PERB: Employers Must Respond Promptly to Information Requests

Petaluma City Elementary School District (2016) PERB Decision No. 2485-E (Issued on 6/30/16)

[Note: With summer vacations and my schedule, I’ve not been able to write about the flurry of PERB decisions that were issued right before the end of the fiscal year.  I intend to catch up by posting about those decisions in the next couple of weeks]

In this decision, the Board partially overturned a Board agent’s dismissal of an unfair practice charge. One of allegations was that the County unreasonably delayed providing necessary and relevant information in response to a union request. According to the charge, the union requested salary information on July 2, 2014, but the District did not provide the information until about six weeks later on August 13, 2014. The District asserted that it had intended to inform the union at a July 7, 2014 bargaining meeting that some of the information was not available; but that meeting was cancelled. It was not until the District’s response to the PERB charge that it asserted that some of the information was not available until it was provided on August 13. Nevertheless, the Board agent dismissed the allegation on the ground that the union did not show any prejudice from the delay.

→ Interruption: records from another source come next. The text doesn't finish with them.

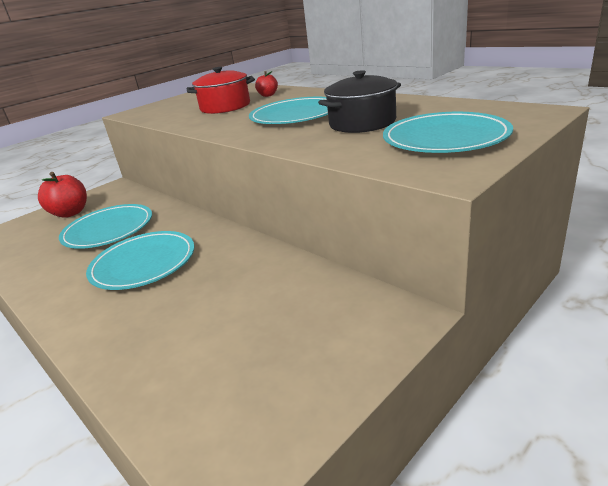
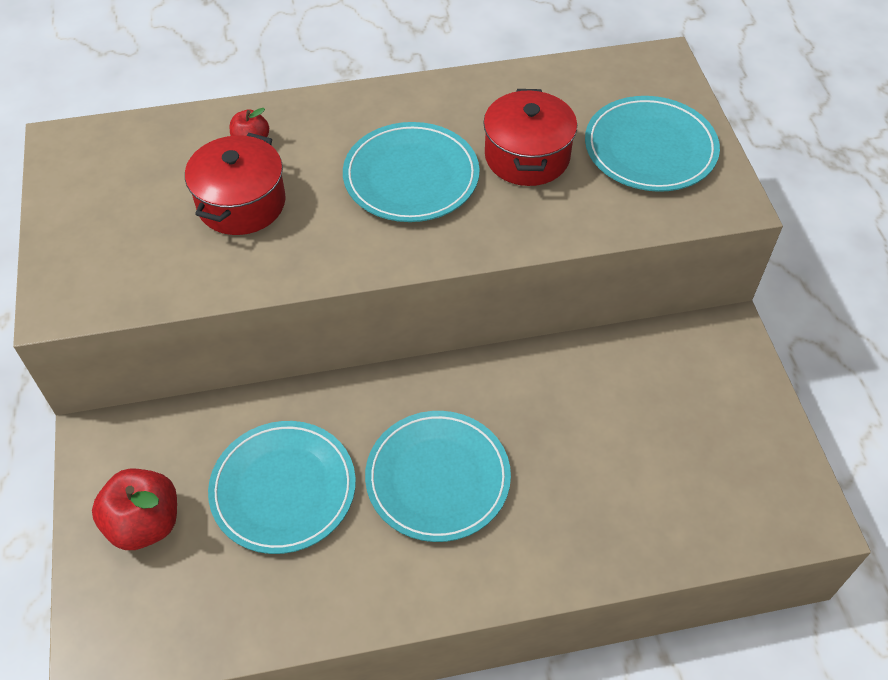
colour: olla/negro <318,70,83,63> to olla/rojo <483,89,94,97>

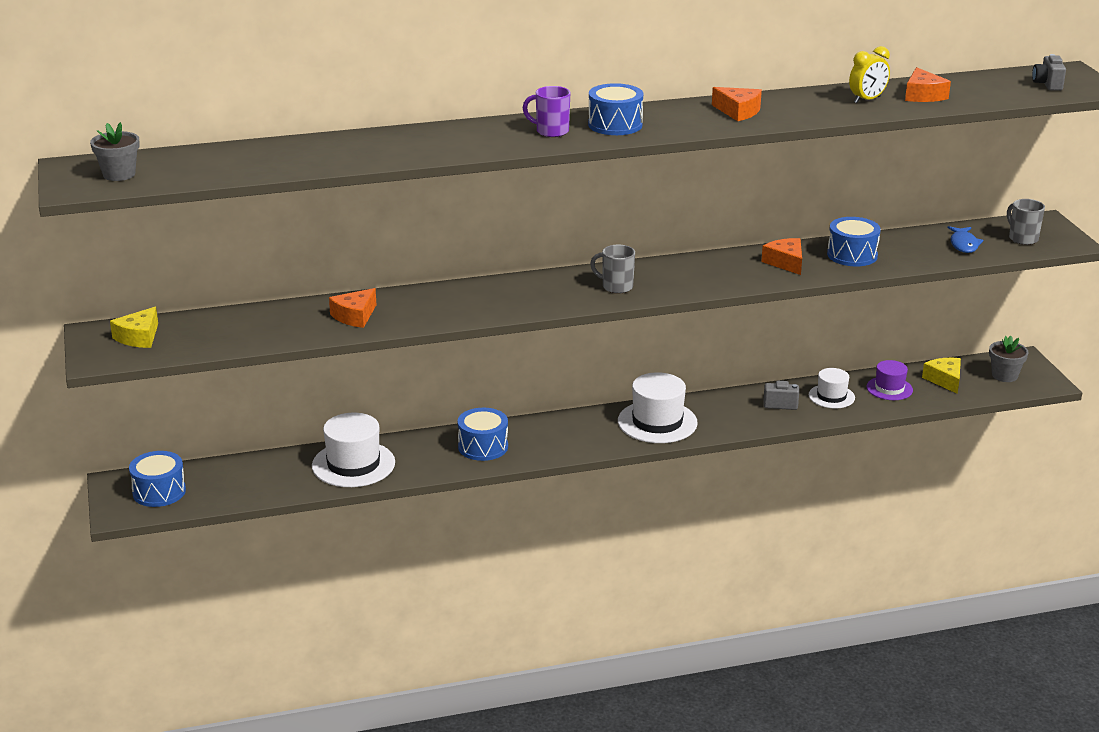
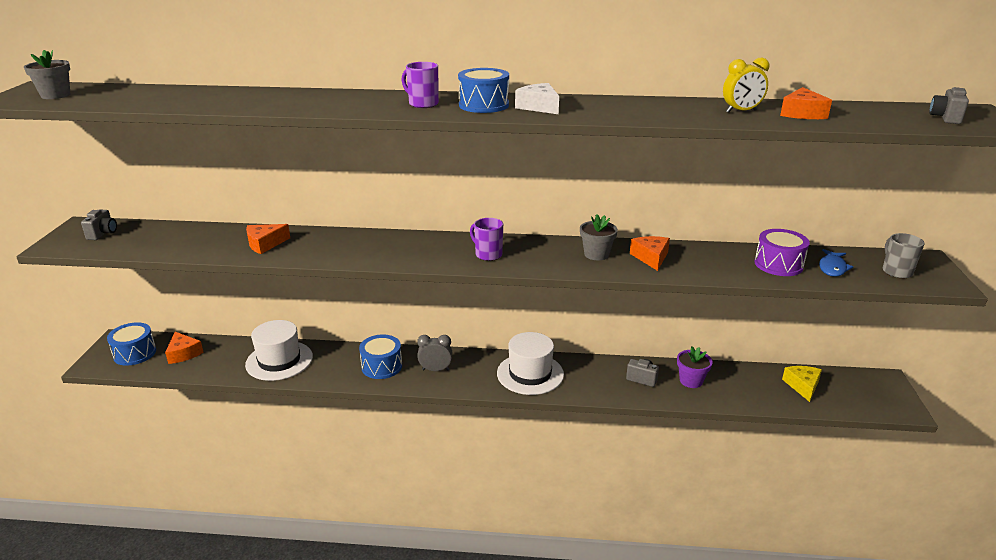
missing: tambor/azul <827,217,54,49>; sombrero/morado <867,360,46,40>
appeared: despertador/gris <417,335,35,36>; queso/blanco <515,83,44,31>; tambor/morado <755,229,55,47>
relocated: queso/naranja <712,87,50,34> to <165,332,39,32>; maceta/gris <989,336,40,46> to <580,214,38,46>
exchanged: queso/amarillo <110,307,48,41> to cámara/gris <81,210,36,30>; sombrero/blanco <809,368,46,40> to maceta/morado <677,346,36,42>
colour: taza/gris <590,245,45,49> to taza/morado <470,218,33,43>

The Board reversed. The Board emphasized that the right to information is not absolute. For example, an employer does not need to comply with a request where the information does not exist or is unavailable. However, the Board emphasized that the employer must still “affirmatively and diligently communicate the reason(s) for its refusal or delay in providing such information.” The Board held that:

[T]he party asserting a defense, limitation or condition to the disclosure of presumptively relevant information bears the burden of proof as to that question … and the failure to assert a timely argument against disclosure waives that issue on appeal.”

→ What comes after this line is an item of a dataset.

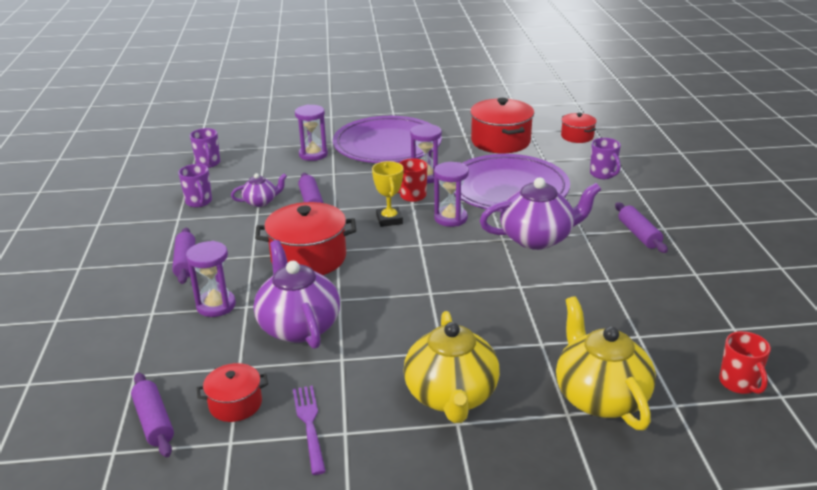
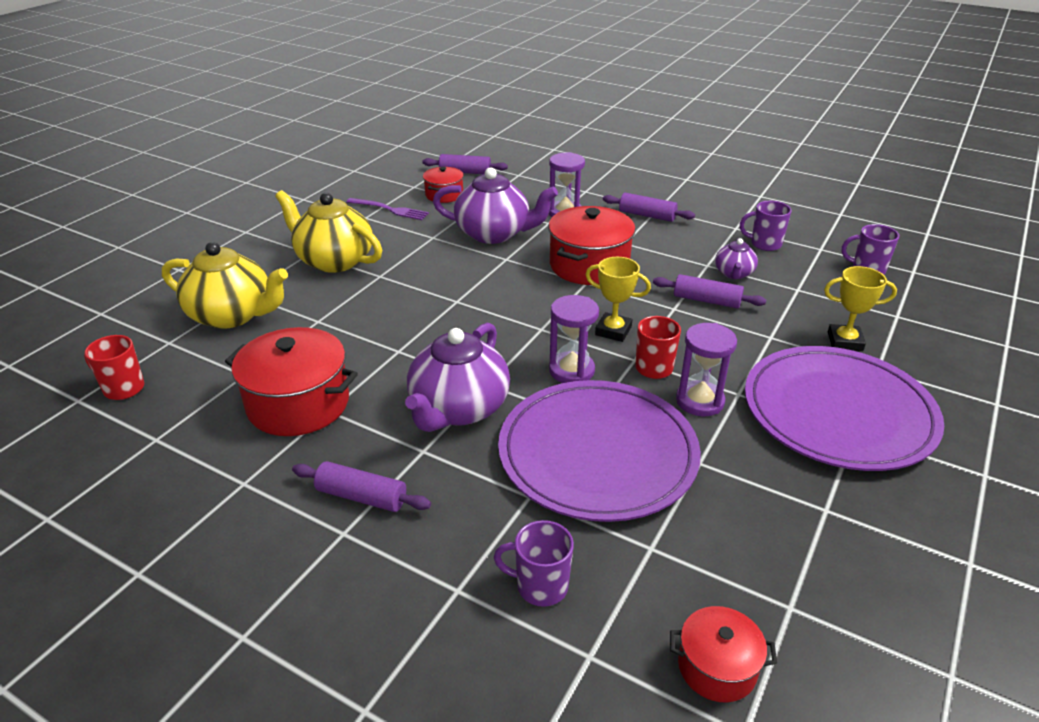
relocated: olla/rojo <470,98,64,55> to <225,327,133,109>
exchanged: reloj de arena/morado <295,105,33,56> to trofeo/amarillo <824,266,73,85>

Further, the Board held that the requesting party does not need to demonstrate harm or prejudice as an element of its case. Here, the Board held that a six week delay during which time the District did not respond at all to the request was sufficient to state a prima face case. Accordingly, the Board ordered that a complaint issued on this allegation.

Comments:

  1. Here, the six weeks between the request and production does not seem to be unreasonable to me. However, the Board took issue with the fact that the employer did not provide the union any update or explanation prior to the production of the information. I think it’s also important to note that the union wanted the information to assist it in bargaining. If the employer had provided an initial response—such as, “we’ve received your request and are gathering documents … we hope to have it to you by XXX”—this case may have been different. So one lesson from this case is to be sure to acknowledge receipt of information requests and provide status updates on compliance.